American Kids After 9/11
American Kids After 9/11
The vast majority of American children probably were not traumatized by the Sept. 11 terrorist attacks, experts say. There are, however, clear exceptions, as research on kids in New York City shows.
A study commissioned by the New York public school system six months after the attacks found that city school kids had a higher rate of mental problems than would be expected under normal circumstances. More than 10% of the students surveyed had symptoms of posttraumatic stress disorder (PTSD). These symptoms include flashbacks to the event, feeling numbness or detachment from everyday life, irritability, angry outbursts, and trouble concentrating.
This study looked at children in grades four to 12. Another study under way aims to find out how the attacks have affected preschoolers and kindergartners. Ellen Devoe, PhD, a professor at New York's Columbia University, leads the research. "We definitely know that many of the younger kids were affected," she says. The study won't be completed for several weeks, but she says she expects results similar to those of the New York City public schools study.

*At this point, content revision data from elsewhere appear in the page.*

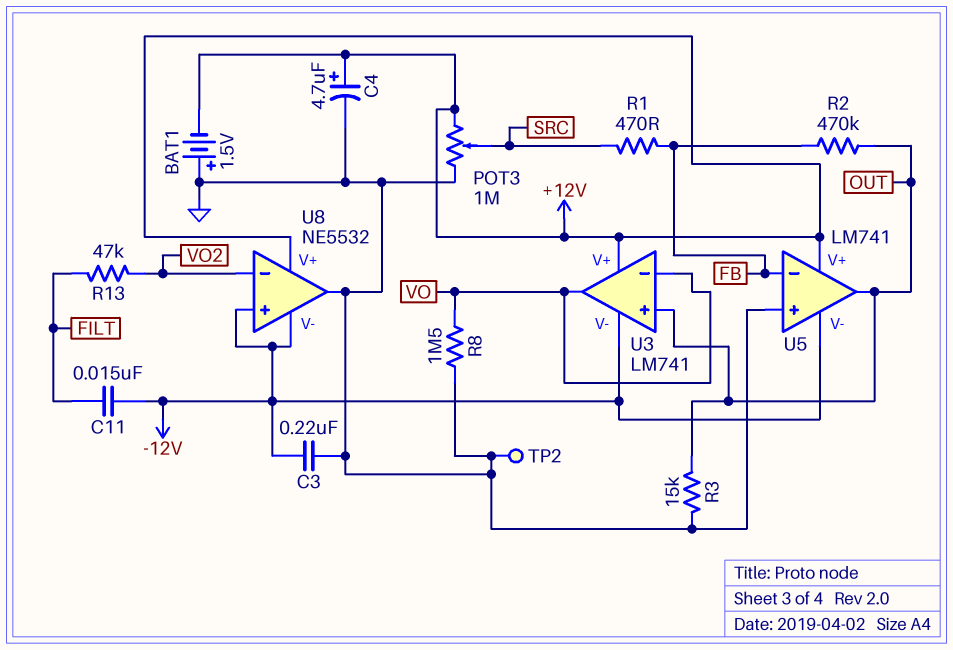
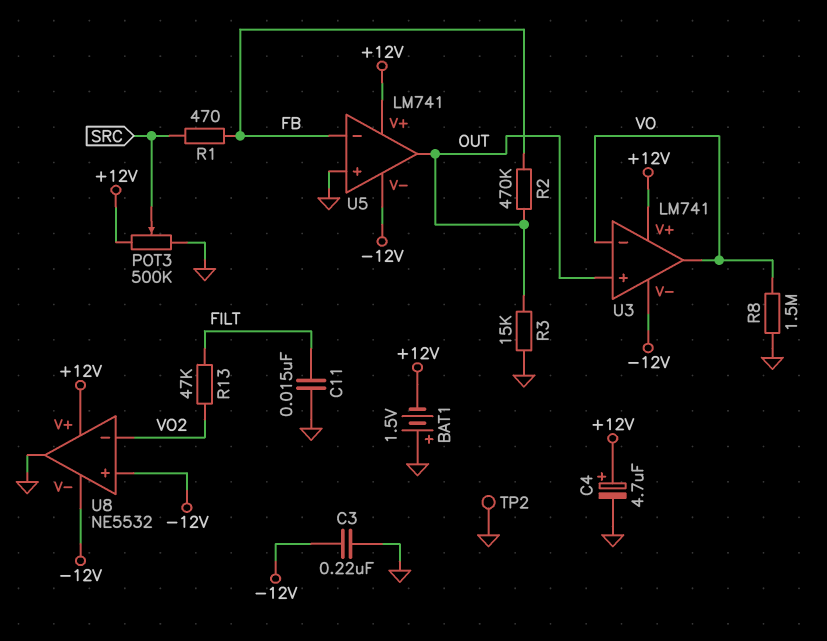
C11: 15nF (-12V, FILT) -> 15nF (FILT, GND)
POT3: 1M (+12V, GND, wiper SRC) -> 500k (+12V, GND, wiper SRC)

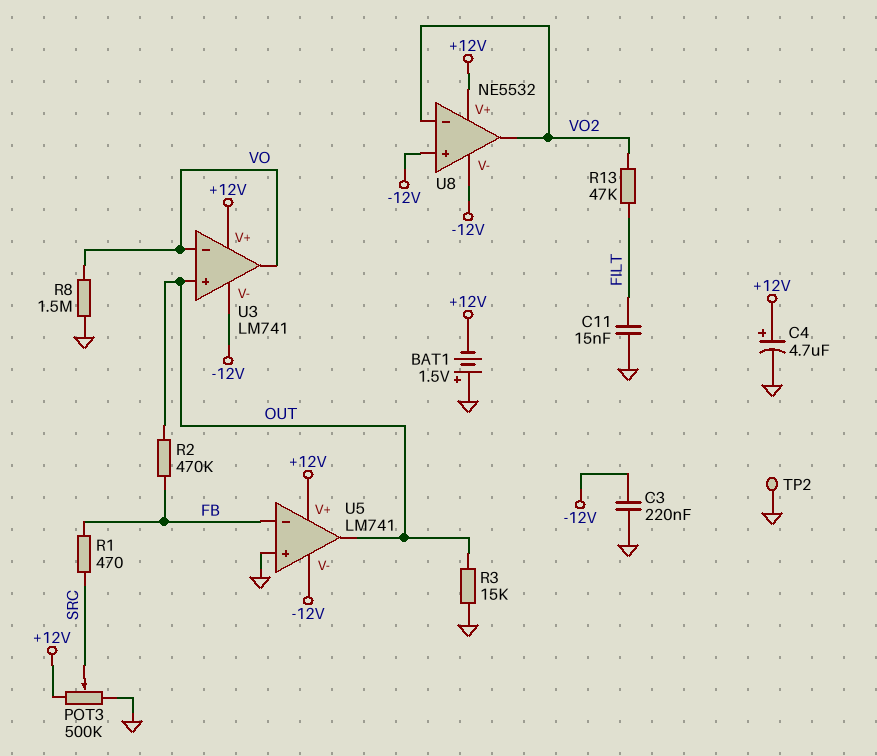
U8 pin out: GND -> VO2

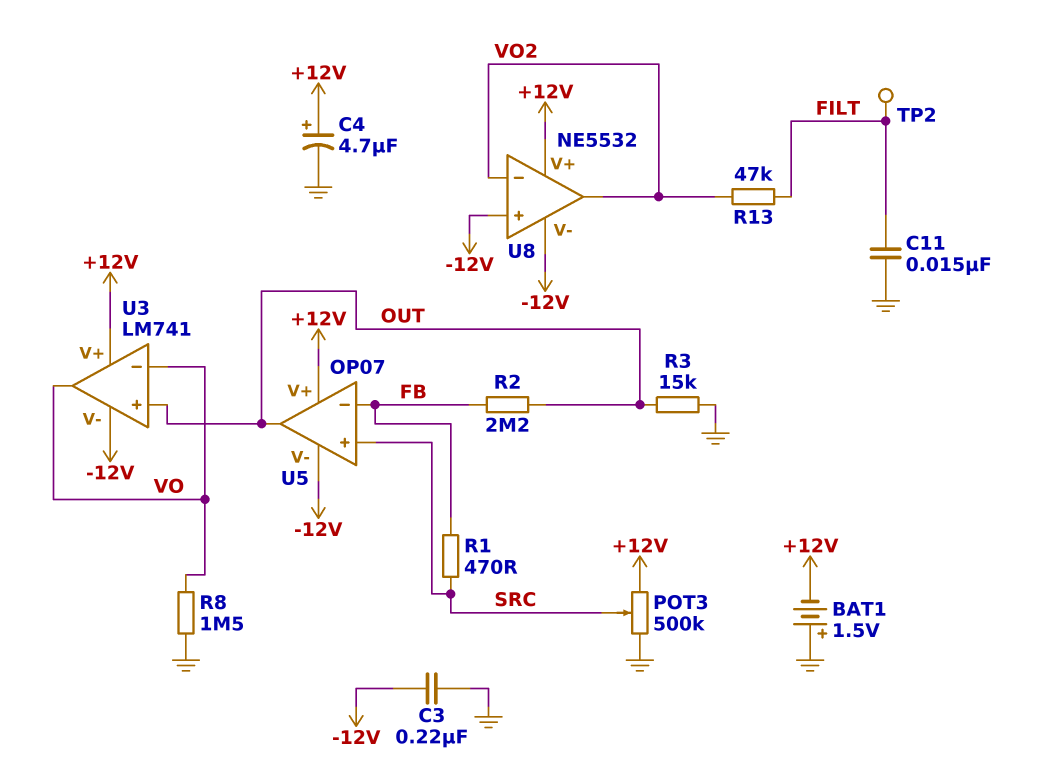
R2: 470k (FB, OUT) -> 2.2M (FB, OUT)
TP2: test point (GND) -> test point (FILT)
U5: LM741 -> OP07
U5 pin in+: GND -> SRC

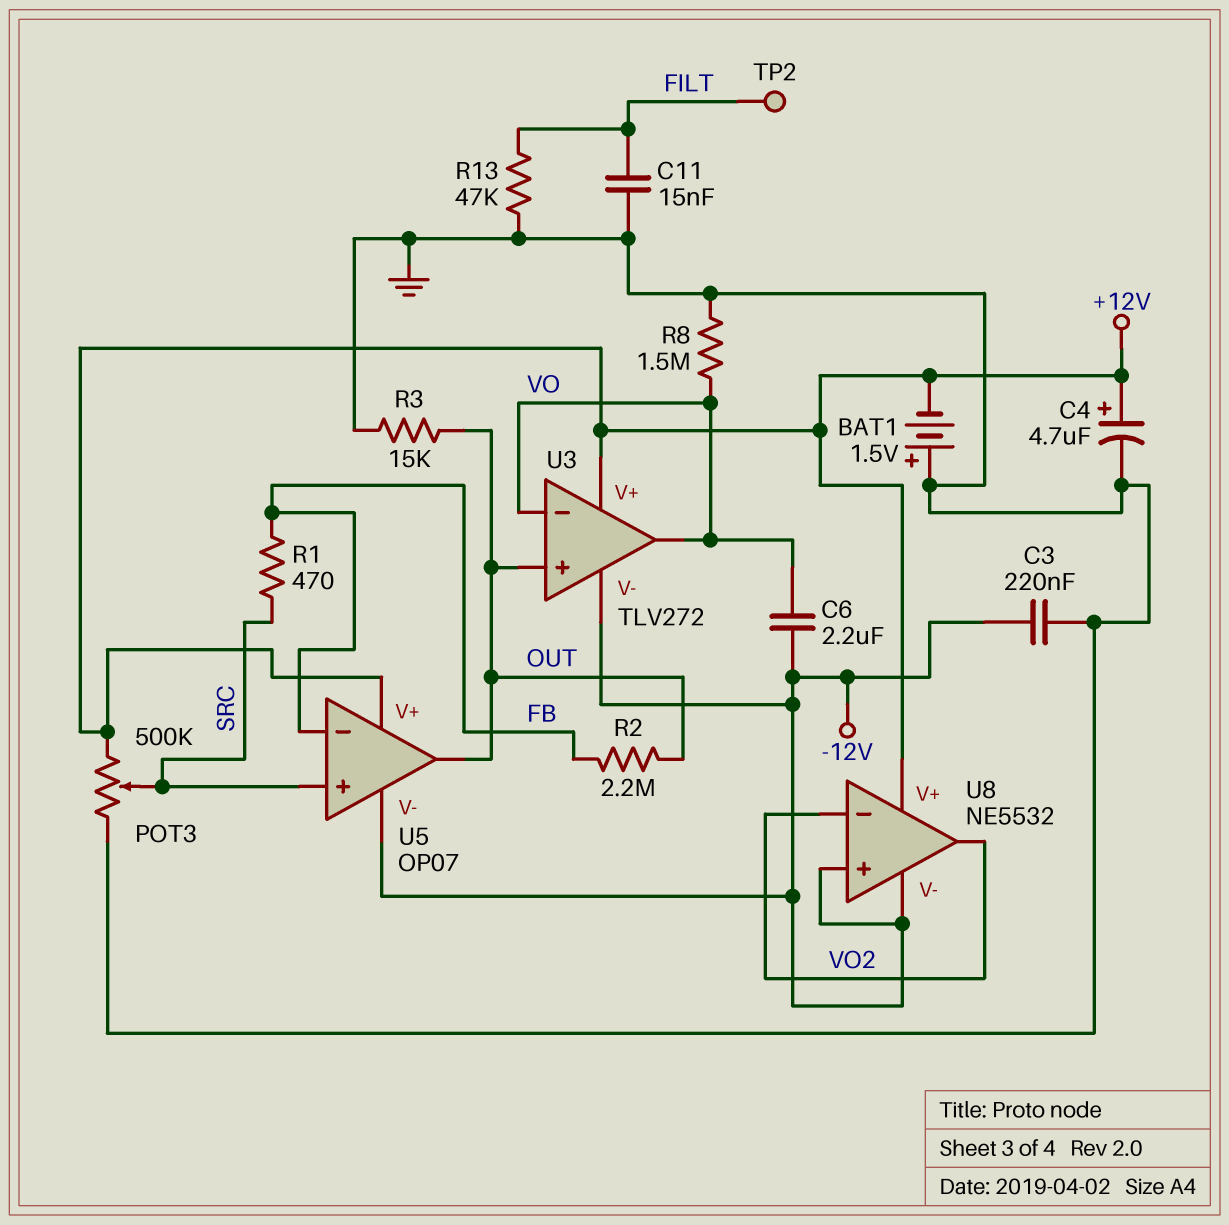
C6: none -> 2.2uF (-12V, VO)
R13: 47k (FILT, VO2) -> 47k (FILT, GND)
U3: LM741 -> TLV272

Devoe says children living near Ground Zero seem to have had it worst, but it seems the experience was less traumatic for kids uptown. That would stand to reason. "As a rule, physical proximity is the most powerful predictor of emotional injury or traumatization," says Steve Brock, PhD, spokesman for the National Association of School Psychologists. The closer the kids were to the towers, the more horror they were likely to have witnessed firsthand. What's more, "One of the things that makes events more or less traumatic is duration," he says. Families in lower Manhattan were displaced from their homes for months in some cases, and they had to live with the recovery effort going on under their windows when they returned.

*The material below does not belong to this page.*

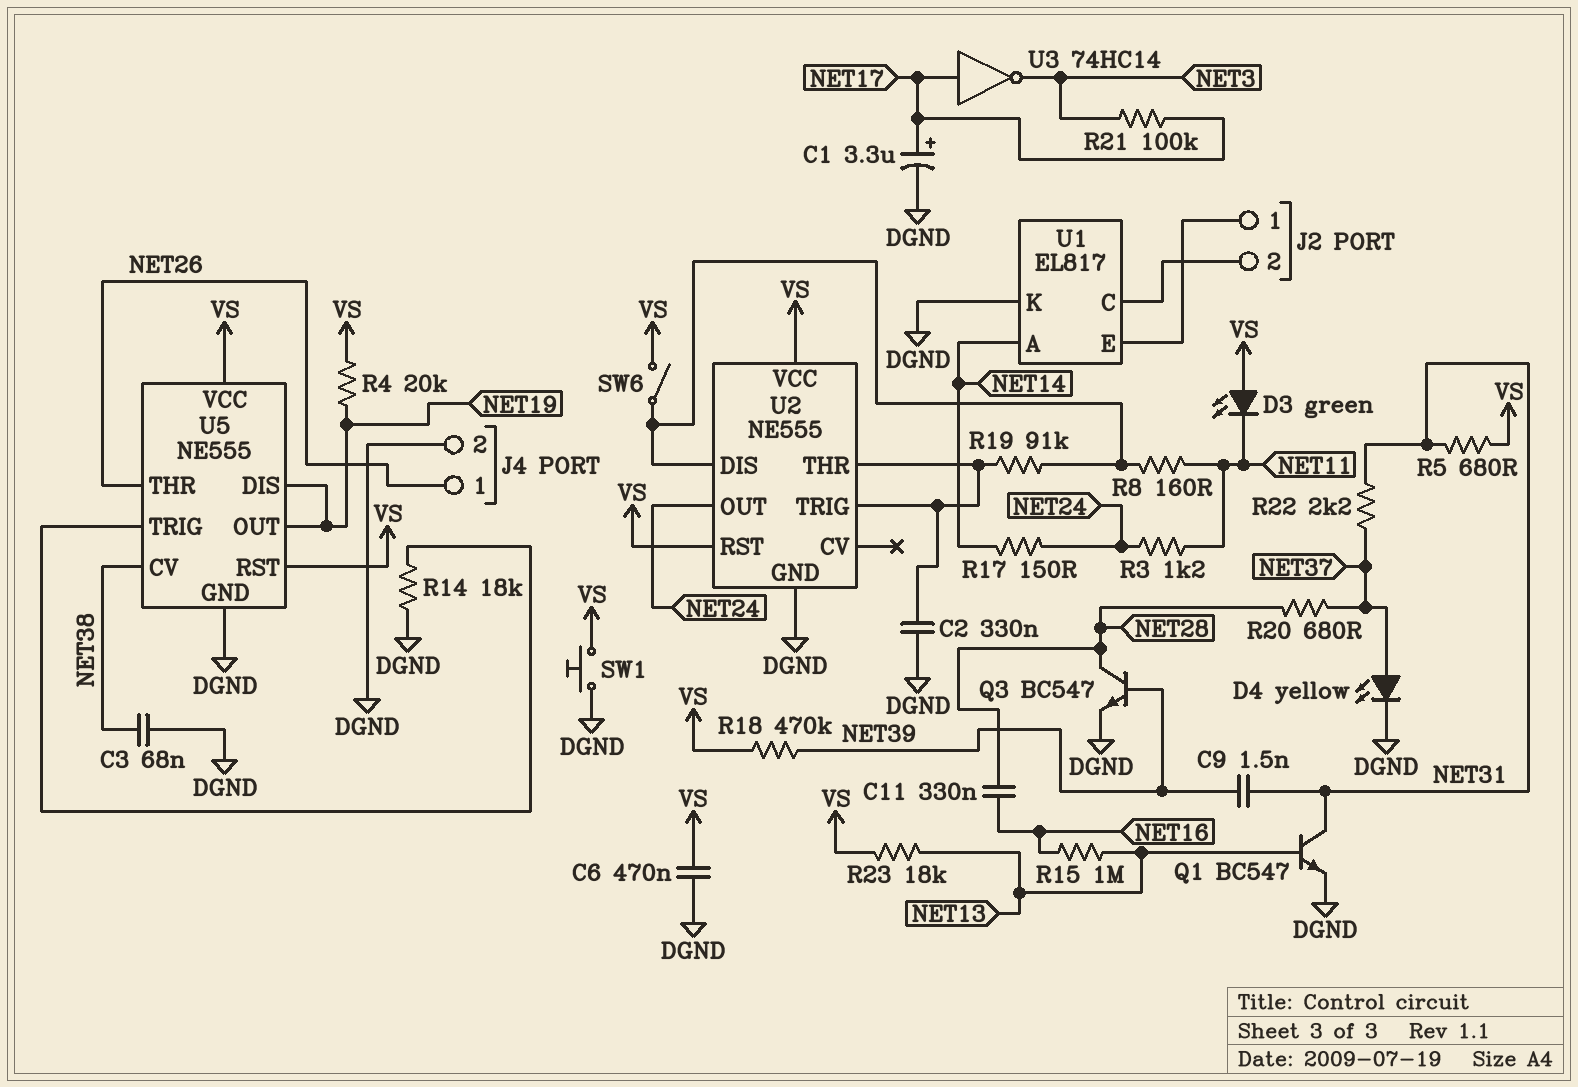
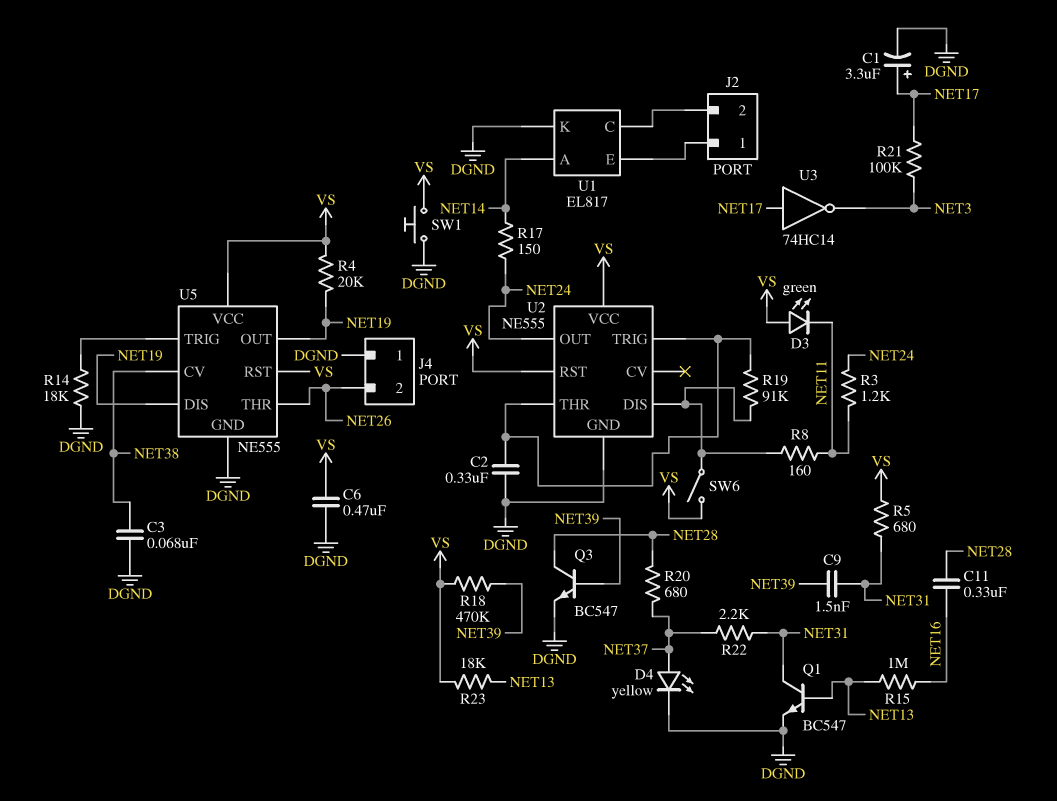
J4 pin 1: NET26 -> DGND
J4 pin 2: DGND -> NET26

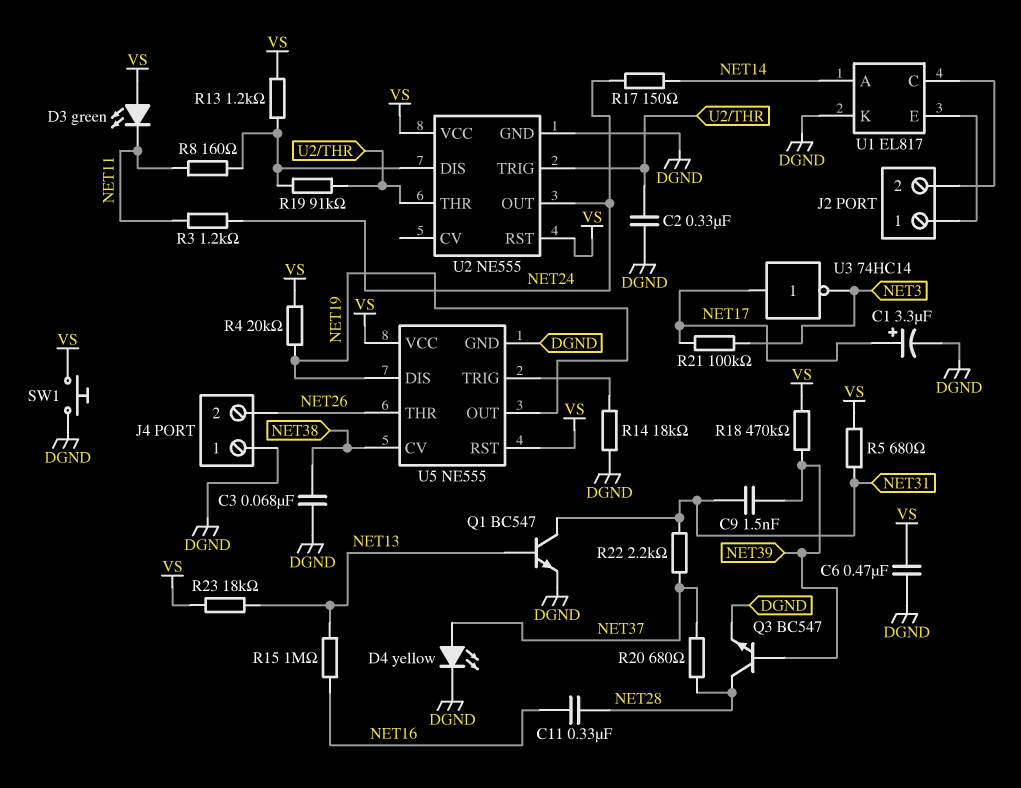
R13: none -> 1.2k (U2/DIS, VS)
SW6: switch (U2/DIS, VS) -> none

"It's all impressions at this point," Devoe says, but she has seen a wide range of reactions among children in the city. "I think that probably bodes well for kids in the rest of the country."
Results from the New York City schools study also show a greater impact on children who had a loved one injured or killed that day. Even those who had loved ones escape unharmed from the site were more likely to have PTSD. Many of the people at the World Trade Center that morning were from out of town, so children in those families may have suffered more trauma. Nevertheless, for the millions of kids across the nation whose only contact was via the media, the way they cope may be determined by how the adults closest to them are getting on. "Young children are especially sensitive to stress in their caregivers," Devoe says.